The House approved a bill last November before the holiday break and the Senate approved its own version in February. Both bills received unanimous roll call votes.
 
The two branches have until the end of July to reach agreement on a final bill to send to the governor before the legislative session ends.
 
With a conference committee now at work and the parameters for a final bill set, the MMA is supporting the House version, which would establish strict but workable timelines for complying with public record requests, a limited but manageable fee schedule to cover the cost of compliance, and a tough but balanced system for enforcing the new rules. The House bill would significantly tighten up the records law and require cities and towns to review and improve local practices.
 
The Senate bill would go far beyond the House version and create what the MMA argues is an unnecessarily bureaucratic public records system that would impose significant new costs on cities and towns. The costs would come mainly through the loss of revenue now collected to reimburse communities for the work of complying with complex and high-volume requests from businesses, organizations and other parties and from a one-sided enforcement system that would expose local government to significant legal costs.
 
The House and Senate bills have the same general features, but are different in important details and in the fiscal and operational impact on cities, towns and state agencies.
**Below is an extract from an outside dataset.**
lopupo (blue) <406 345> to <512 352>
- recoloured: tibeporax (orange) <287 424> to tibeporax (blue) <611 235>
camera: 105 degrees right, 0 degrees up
The House and Senate would both create timelines for response to and compliance with public record requests, place limits on fees that could be charged for the work of finding and providing records while protecting privacy, and establish a system for ensuring compliance with the new law.
 
Both bills would require every city and town to appoint at least one records access officer to coordinate and facilitate compliance with public record requests and to collect information about requests to be filed with the secretary of state’s office and the Legislature. The Senate bill would require a much more extensive and time-consuming reporting requirement than the House bill.
 
Both bills would make the first two hours of work to comply with a request free of charge. After two hours, the House bill would generally allow a reasonable fee to be charged that reflects actual costs, while the Senate would strictly limit what work could be covered by a fee and how much could be charged without special permission from the secretary of state’s office.
 
One of the main concerns raised by the MMA is the enforcement provision in the Senate bill, which would expose municipalities and local taxpayers to threats of expensive litigation through an unbalanced process that would significantly limit or remove judicial discretion on the issue of awarding attorneys’ fees and court costs – even when local officials act in good faith – and create a litigious and penalty-driven process. These provisions, the MMA argues, would give plaintiff attorneys new financial incentives to pursue costly litigation on public records cases and would create a disincentive for plaintiff attorneys to resolve disagreements outside the courtroom.
 
Conference committee members are Representatives Peter Kocot of Northampton, Stephen Kulik of Worthington, and Mathew Muratore of Plymouth, and Senators Joan Lovely of Salem, Jason Lewis of Winchester and Donald Humason of Westfield.